And, you know, Brother Dix, when you put it that way, you know, like you said, they're fighting
over how they're going to be able to make money in this intellectual property. I don't know,
Candace, how do you think the courts are going to sort this out? Because even at a point where, and you're talking about universities, they're not just talking about students.
First of all, the plagiarism software can't catch it.
Right.
So you get that.
The universities are now telling the faculty people, faculty members, in order to be productive and do your research, you need to lean into this.
So I guess what I'm asking is how the court's going to sort this out when there's absolutely no precedent for this. So it isn't just, so I guess what I'm, what I'm asking is how the court's going to
sort this out when there's absolutely no precedent for this. I mean, you haven't even thought,
I'm asking you, what do you think? Well, you know, I think what Lauren said is right. And that is
this. Journalists do rewrite rights all the time. I mean, some, some outlets you are expected and
it's okay to use their copy verbatim. And how many ways can you say, you know,
Trump got kicked off the ballot in Wisconsin or whatever?
So, you know, that's one thing.
But on the other hand, when you're talking about chat GPT,
but for the fact that you have original information to take from,
you're not going to get any automated response.
So they are they, meaning open AI or me, the user,
who knows that I'm using someone else's intellectual property.
I am taking it from someone else.
That's just the truth.
If I am a user and New York Times article comes out
and it's three sentences that are the exact same,
which happens, that is an intellectual property infringement.
That is just the bottom line. But the precedent that it will set, if the courts decide in favor
and go against AI, it's just going to make things explosive. And I would say my final answer is that
they're going to lean on the side of technology so as not to upset the, you know, the apple tree.
Patrick, what do you think? What do you think ultimately when it gets into the hands of the courts?
What would the outcome be? And we'll end it there.
I think the courts, as we were saying earlier, are going to rule in favor of the companies because you cannot do anything with technology.

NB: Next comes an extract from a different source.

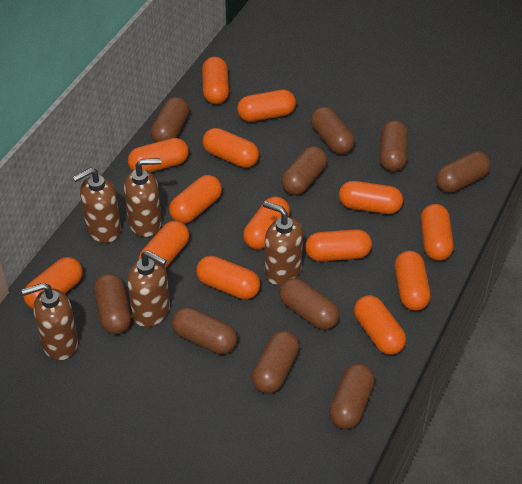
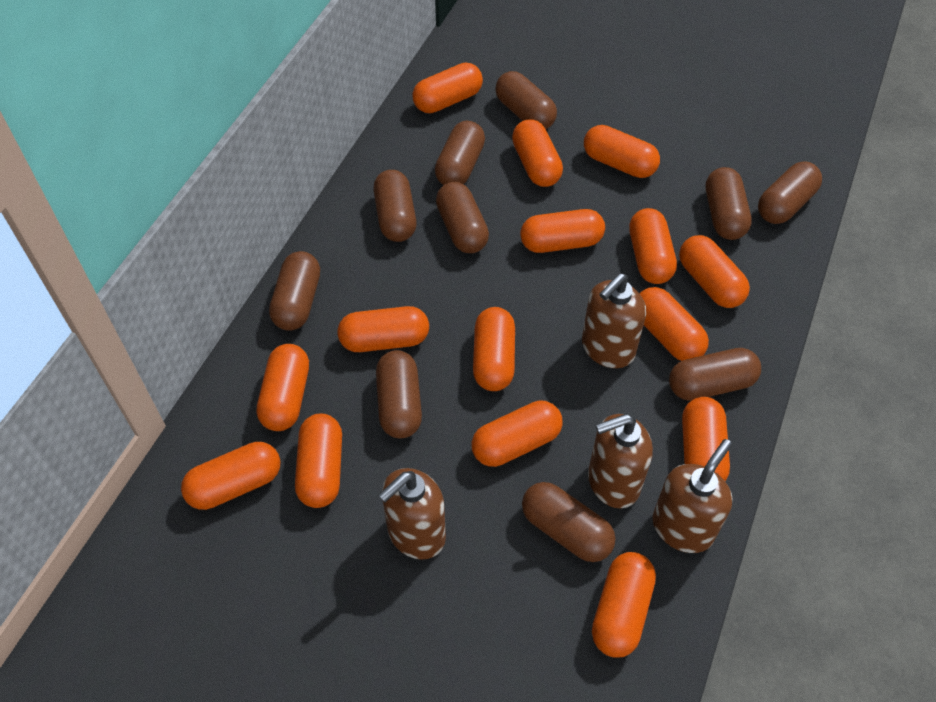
brown soap dispenser: 5 -> 4
orange capsule: 14 -> 15

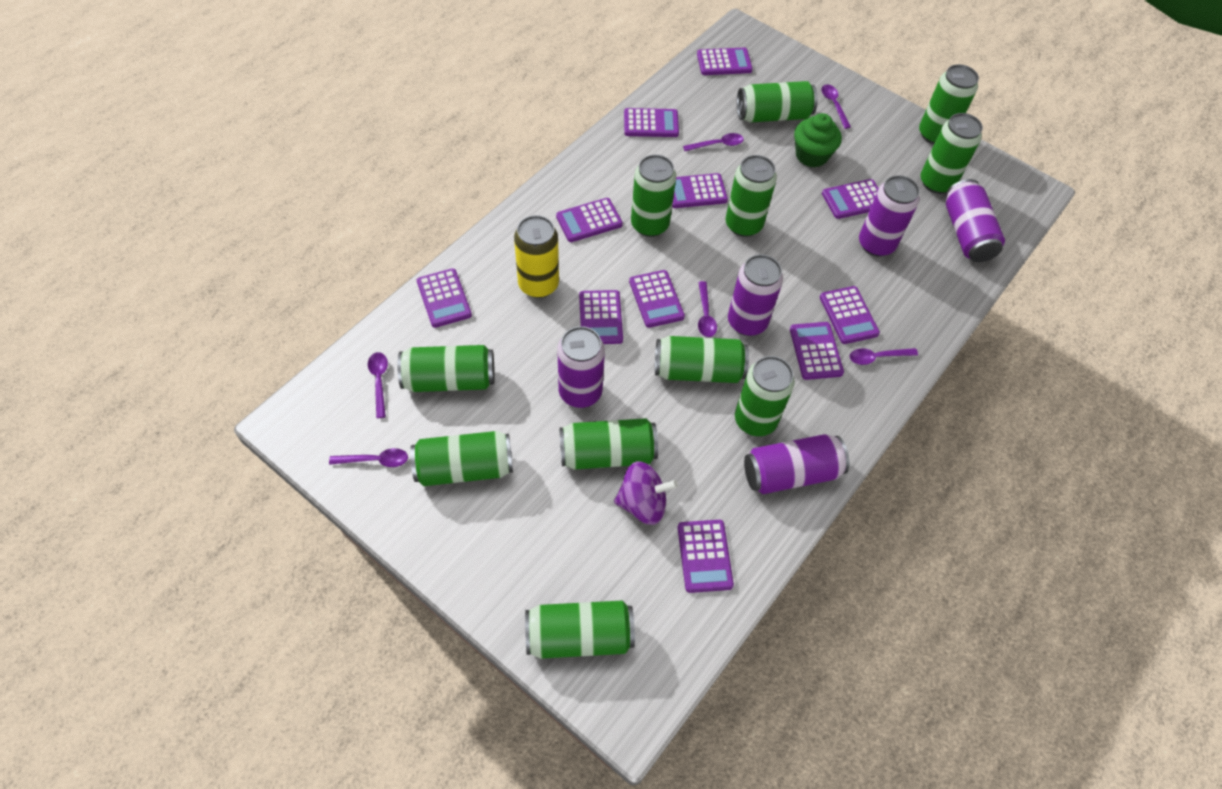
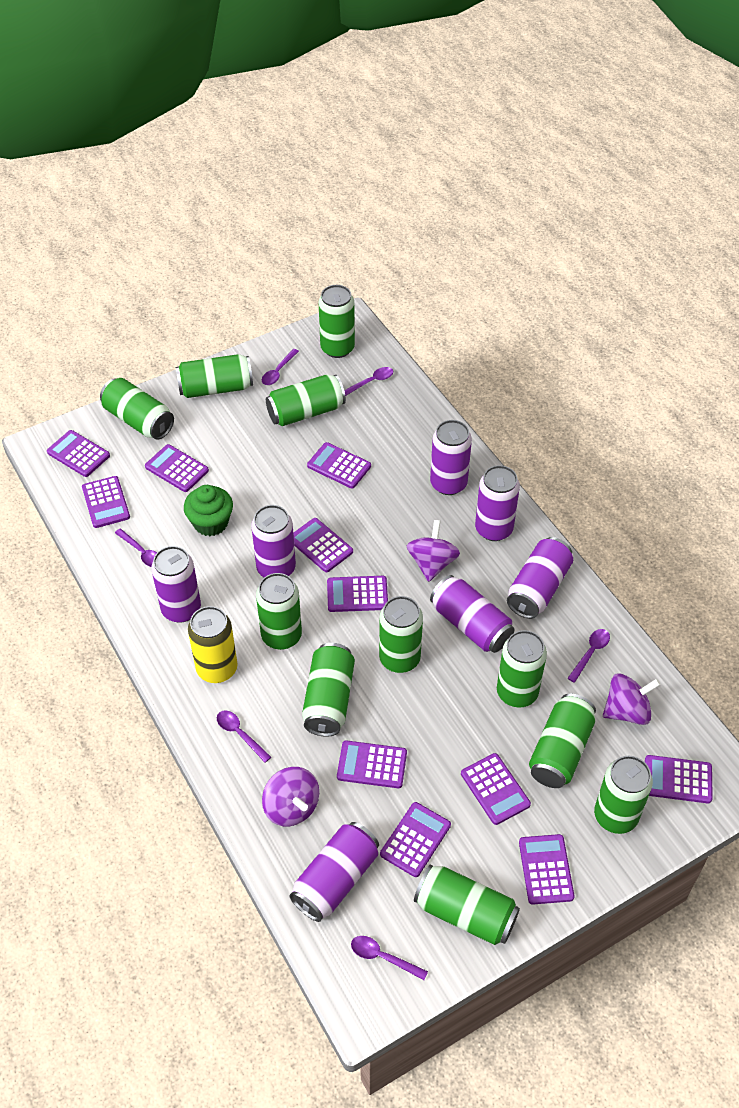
purple can: 5 -> 7
purple spinning top: 1 -> 3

And as we know, a lot of these companies are in the back pockets of a lot of politicians. So who would you go with? You're going to go with who can make
things easier and who can come up with the money. It all boils down to money. And people rarely go
against Microsoft, OpenAI, Google, and those companies, because if those companies cut you
off, you cannot do anything. Technology is just going to get more,
excuse me, technology is going to magnify even more in 2024 and here and beyond. And I tell folks,
just be prepared. We haven't seen anything yet. So just get prepared. That's the best thing I tell
everyone. Absolutely. And here's a final note before we move on to a break. United States
wants to compete with other countries, right? So there is no way that we are going to put ourselves behind other countries
and not advance ourselves in the world of AI.
We are not going to stop that ship from floating.
All right. You are. First of all, I want to thank you for being with us today, Patrick.
All your information and shedding light on this whole AI New York Times lawsuit.
Good to see you. Thank you. I appreciate it.
Absolutely. You are watching Roland Martin Unfiltered on the Black Star Network. We'll be right back.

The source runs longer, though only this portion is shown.